Diploma – Confirma-se a amizade com o desembargador, o ministro da Defesa mostra-se incomodado ao falar de seu relacionamento com o presidente da Assembléia Legislativa do Espírito Santo, deputado José Carlos Gratz (PFL), dono de um império de jogatina. “Numa campanha eleitoral, você é abraçado por todo mundo”, justificou Élcio ao ser indagado pela Folha de S. Paulo sobre a foto publicada por ISTOÉ em que aparece abraçado a Gratz.

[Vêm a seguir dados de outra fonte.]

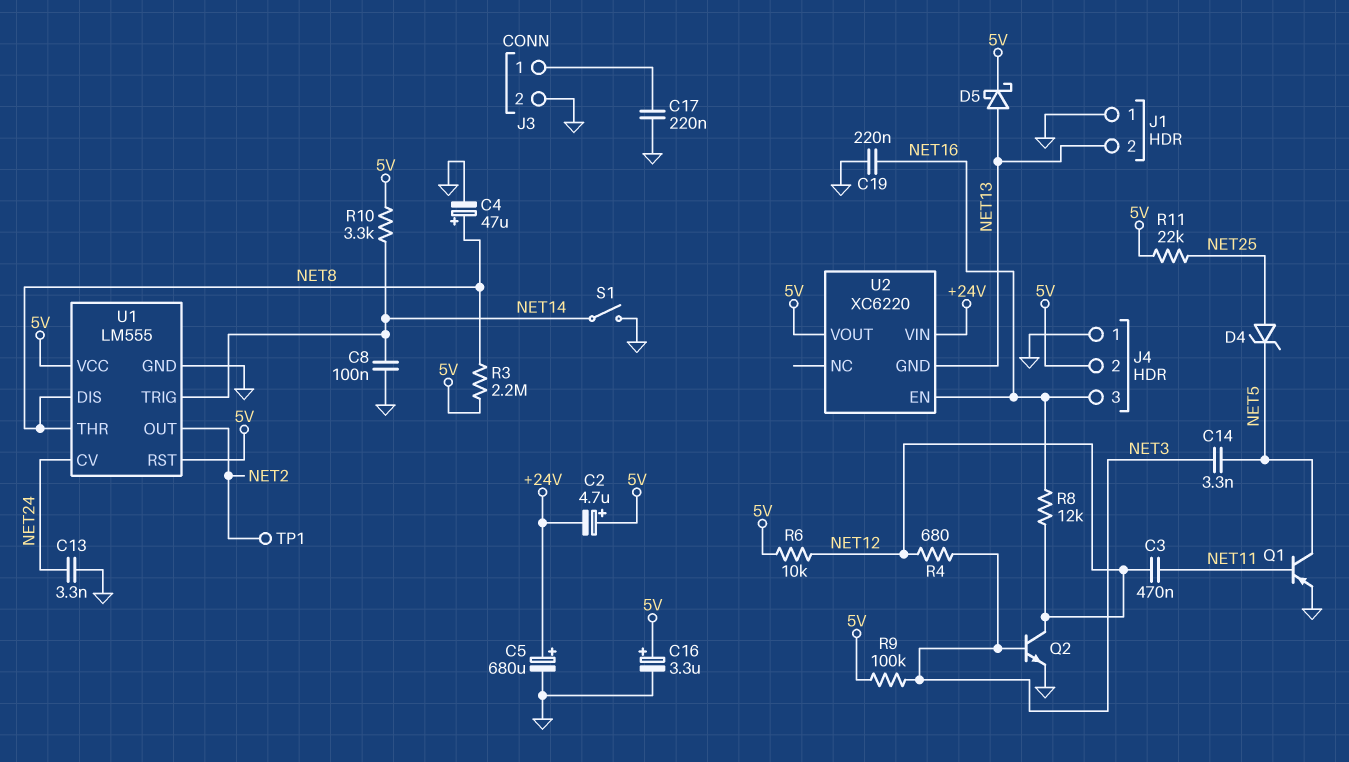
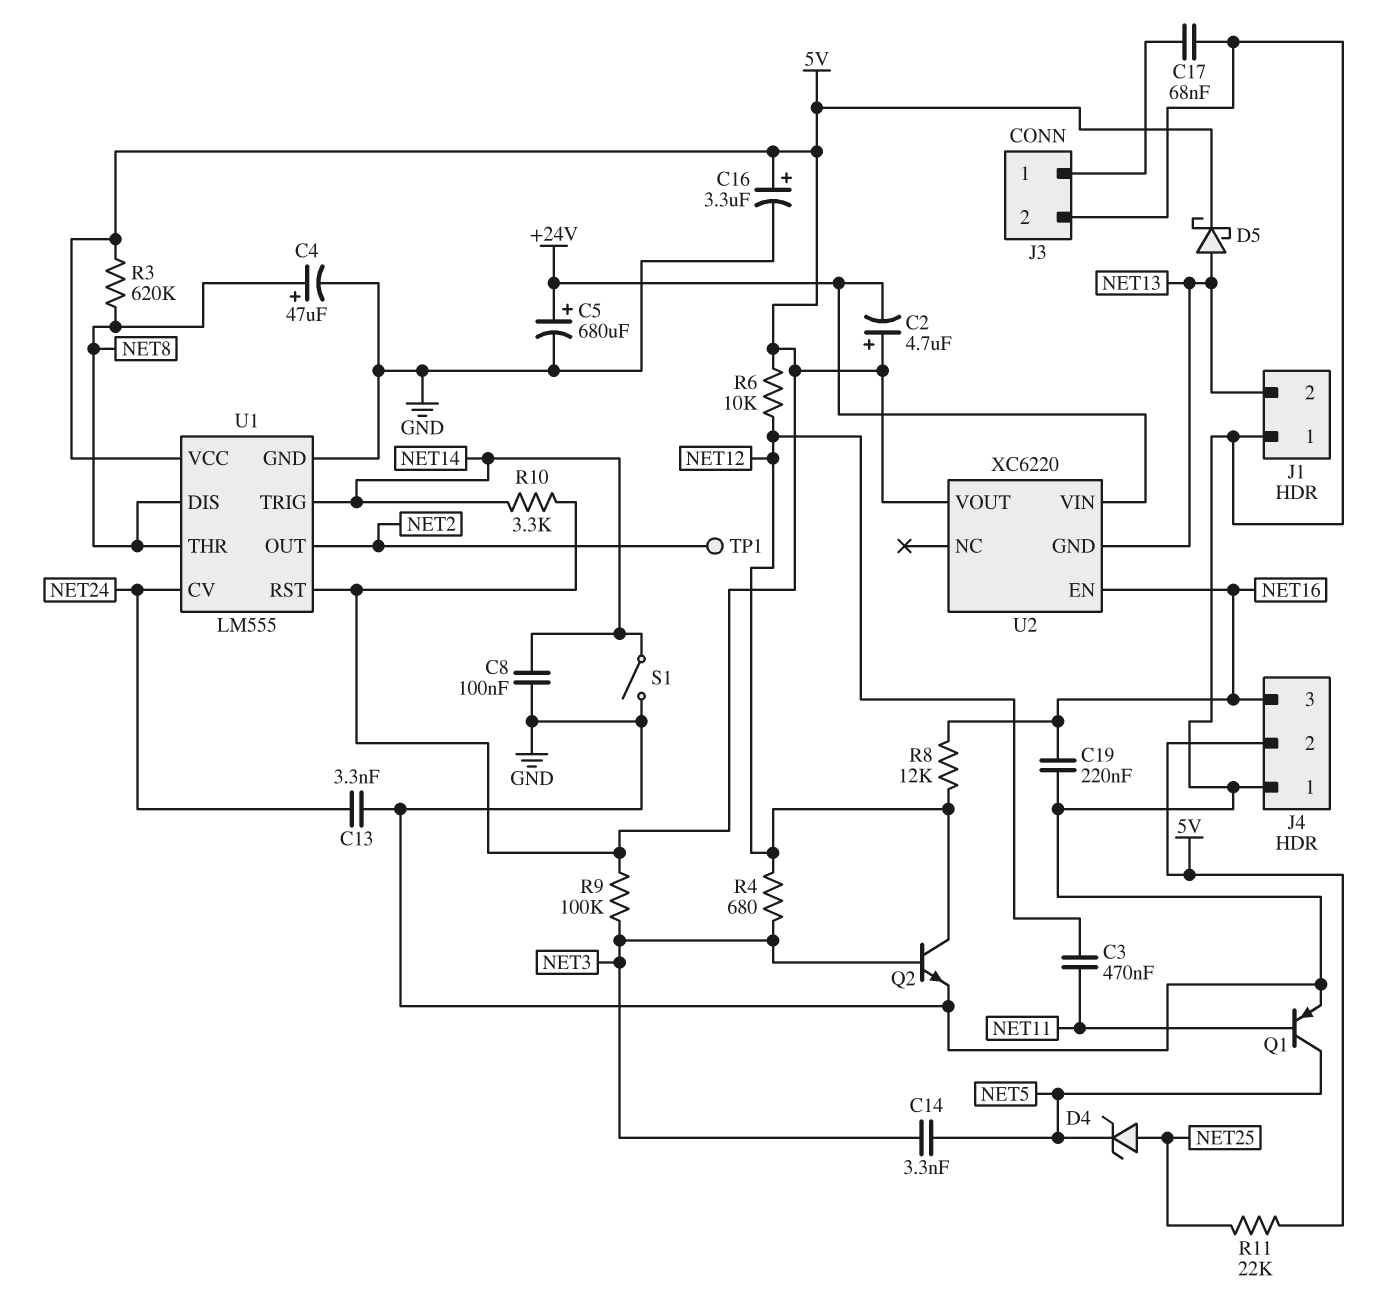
C17: 220nF (GND, J3/1) -> 68nF (GND, J3/1)
R3: 2.2M (5V, NET8) -> 620k (5V, NET8)

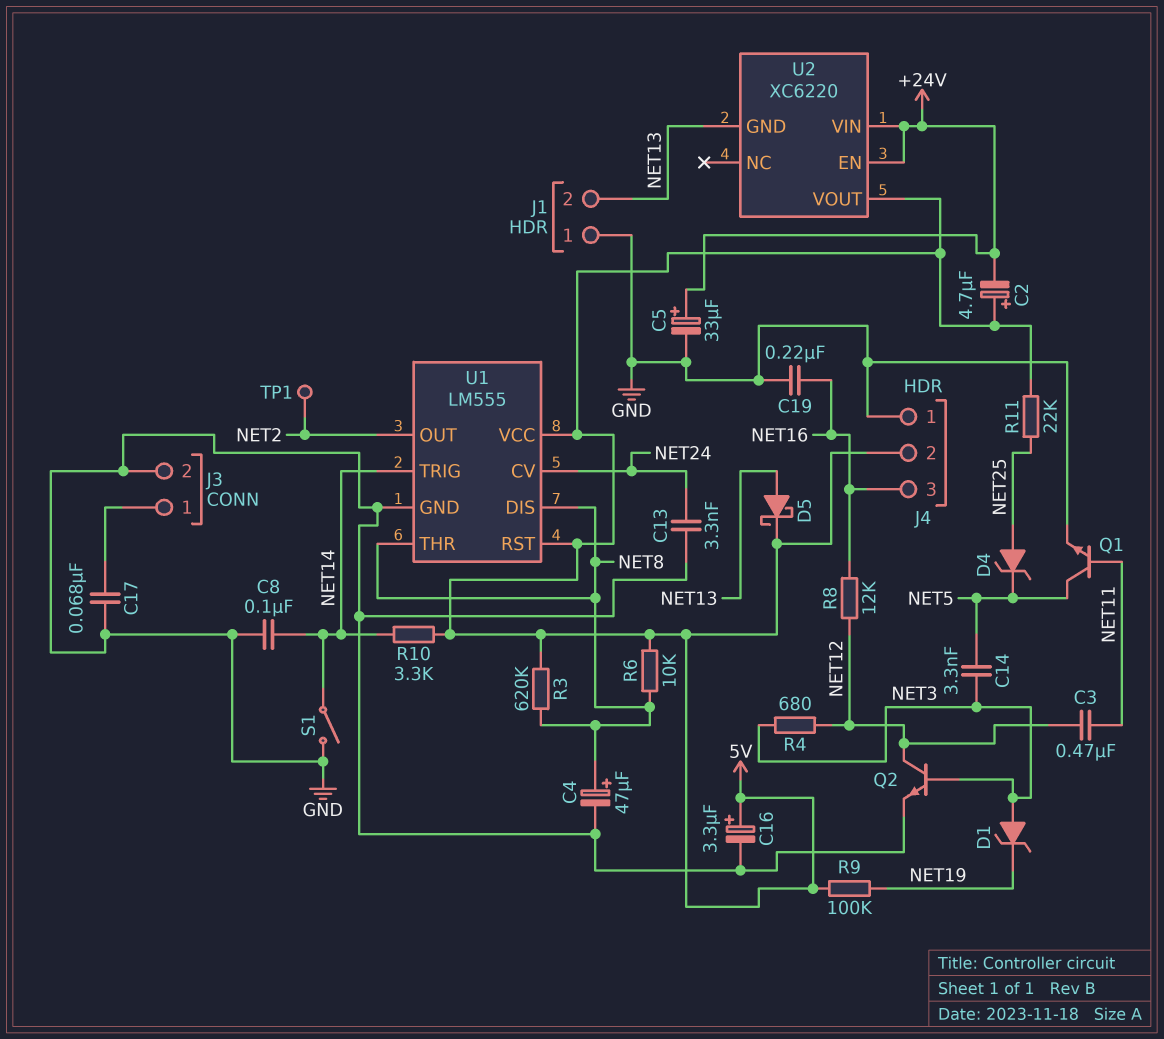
C5: 680uF (plus +24V, minus GND) -> 33uF (plus +24V, minus GND)
D1: none -> zener (A NET3, K NET19)
Q1: PNP (B NET11, C NET5, E GND) -> NPN (B NET11, C NET5, E GND)
R6: 10k (5V, NET12) -> 10k (5V, NET8)
R9: 100k (5V, NET3) -> 100k (5V, NET19)
U2 pin EN: NET16 -> +24V

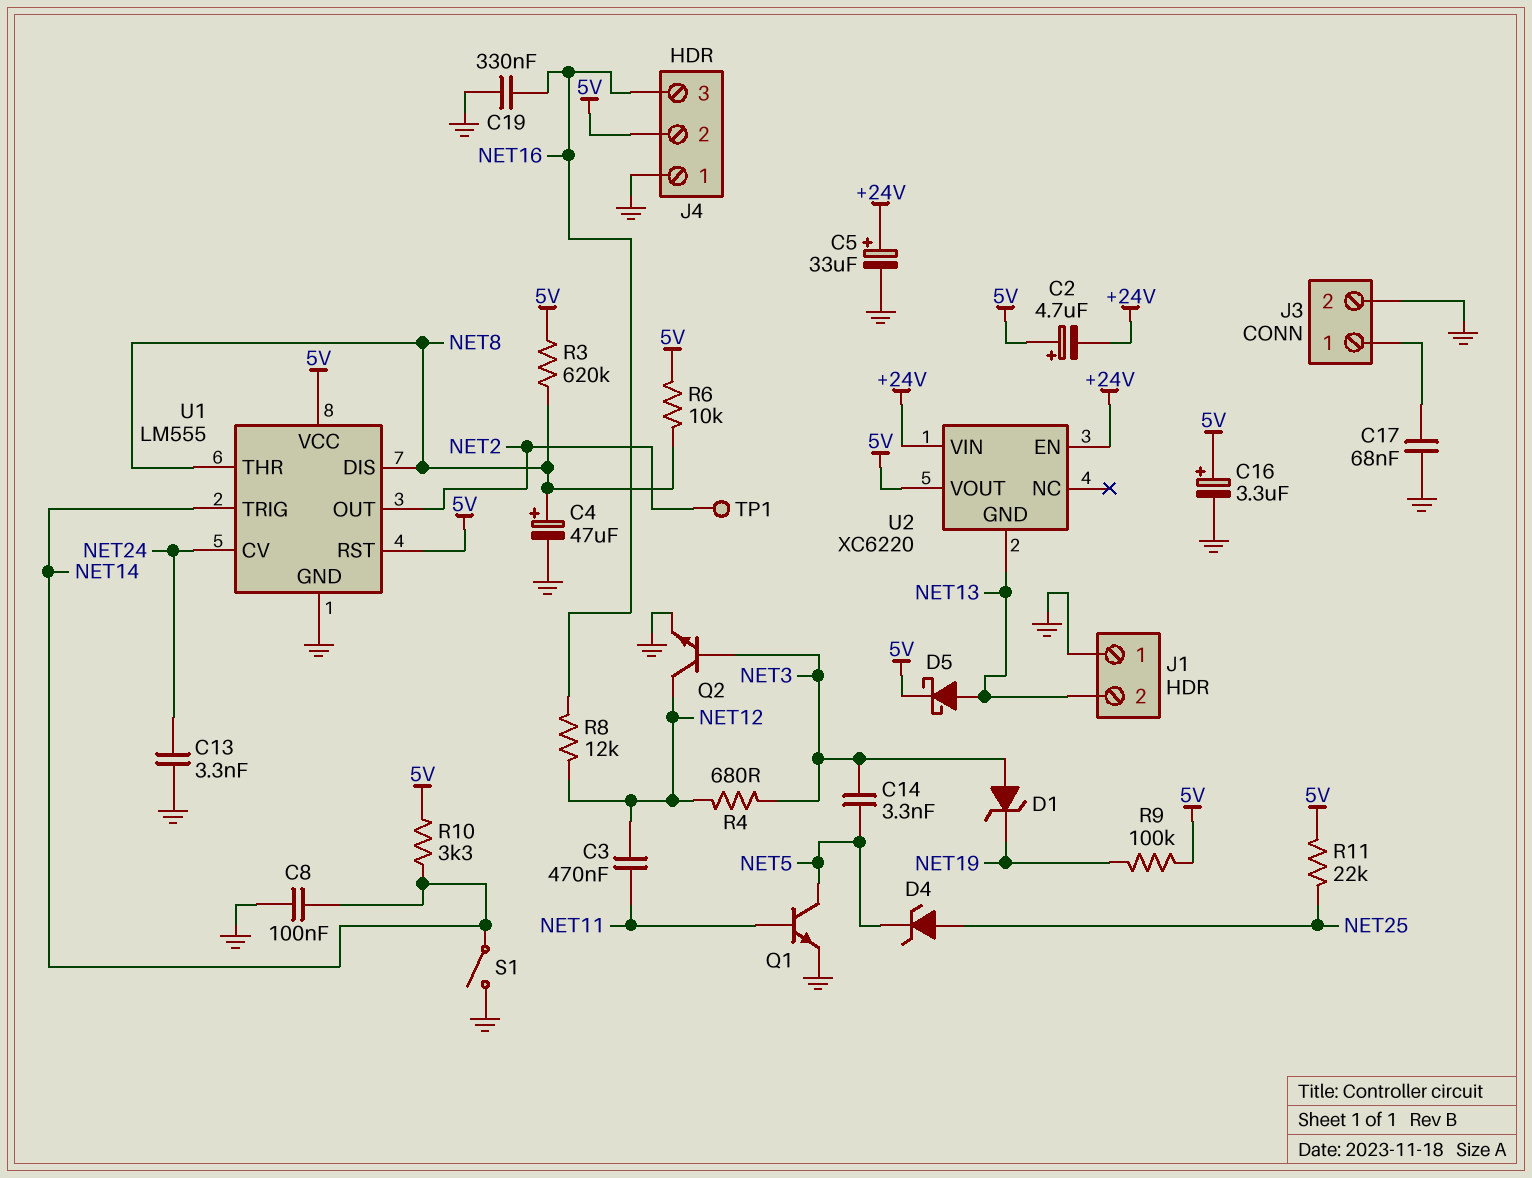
C19: 220nF (GND, NET16) -> 330nF (GND, NET16)

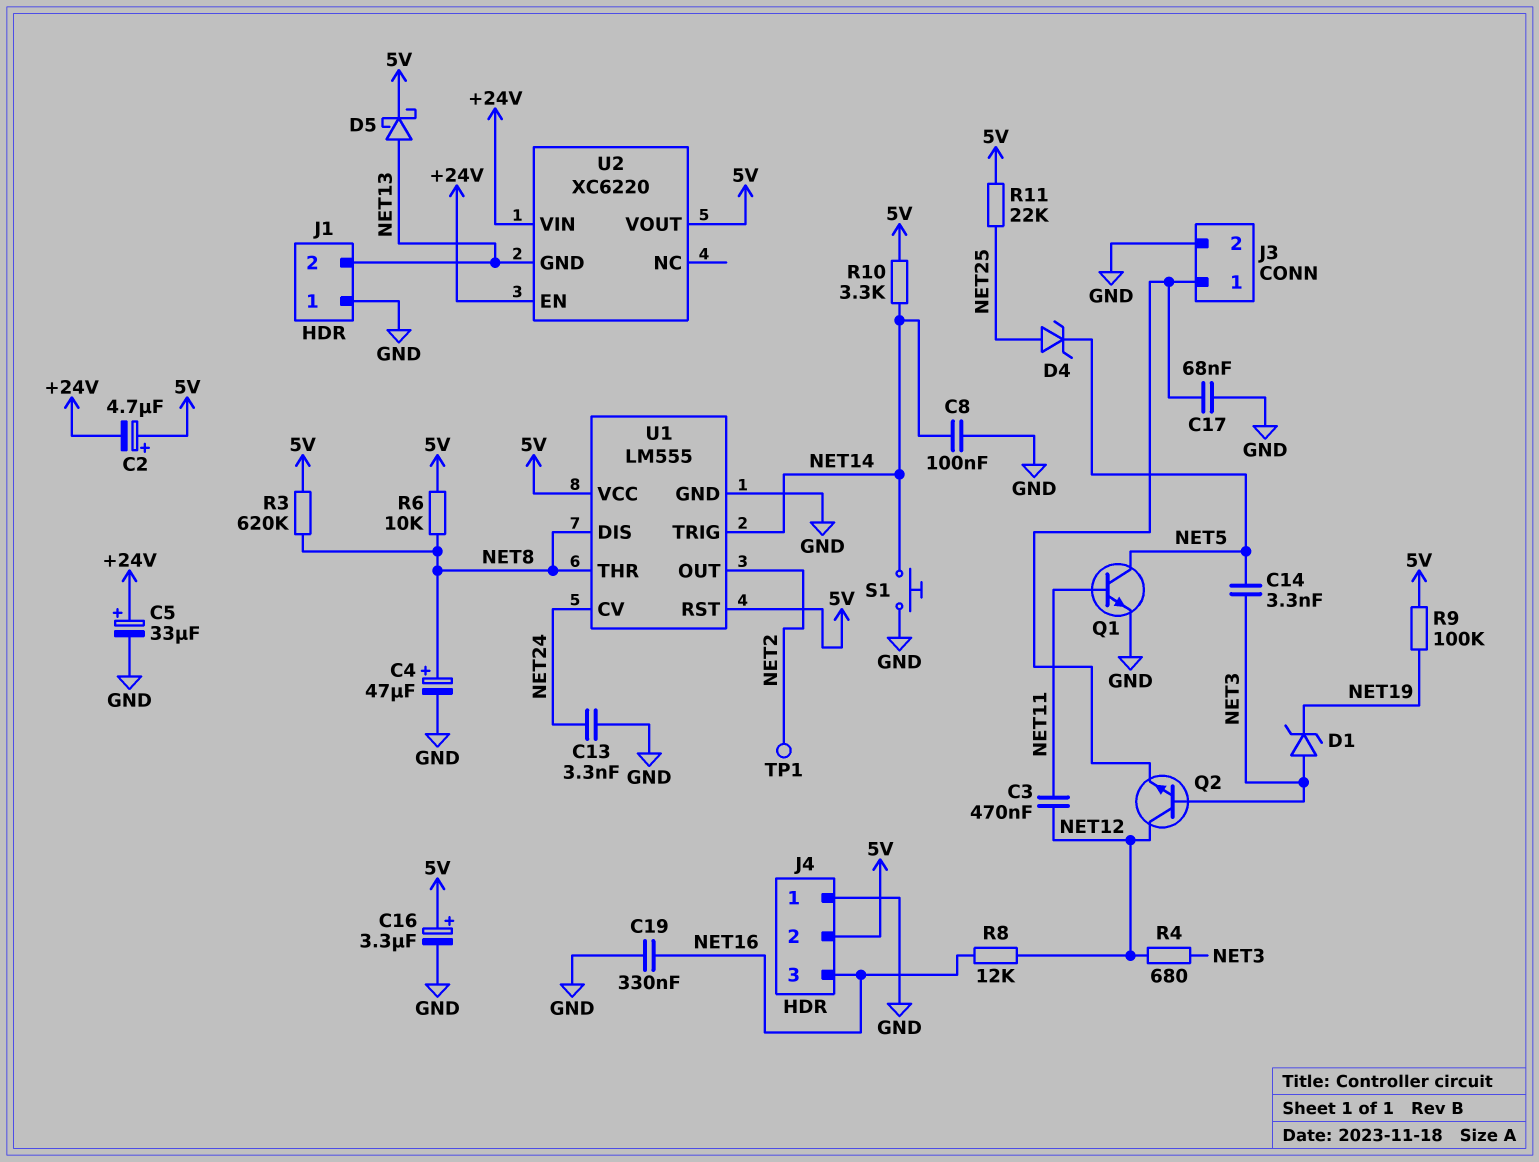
Q2: NPN (B NET3, C NET12, E GND) -> NPN (B NET3, C NET12, E J3/1)
S1: switch (GND, NET14) -> button (GND, NET14)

Dez meses depois das eleições, o ministro da Defesa novamente aparece abraçado a Gratz numa solenidade em Brasília, em uma foto publicada no dia 30 de agosto na coluna Hélio Dórea, da Gazeta de Vitória. Élcio foi fotografado dias antes entregando a Gratz um diploma e a medalha do Mérito do Transporte Urbano Brasileiro. Gratz fez questão de comemorar a condecoração em grande estilo, promovendo um concorrido jantar no restaurante Piantella com a presença de políticos e da cúpula do Poder Judiciário capixaba. Dá até para entender a preocupação do ministro da Defesa em desqualificar sua relação com uma pessoa com a folha corrida de Gratz. O que ainda não está claro é por que o ministro tenta esconder que exerceu a advocacia depois de eleito senador, inclusive na defesa de acusados de integrarem o crime organizado.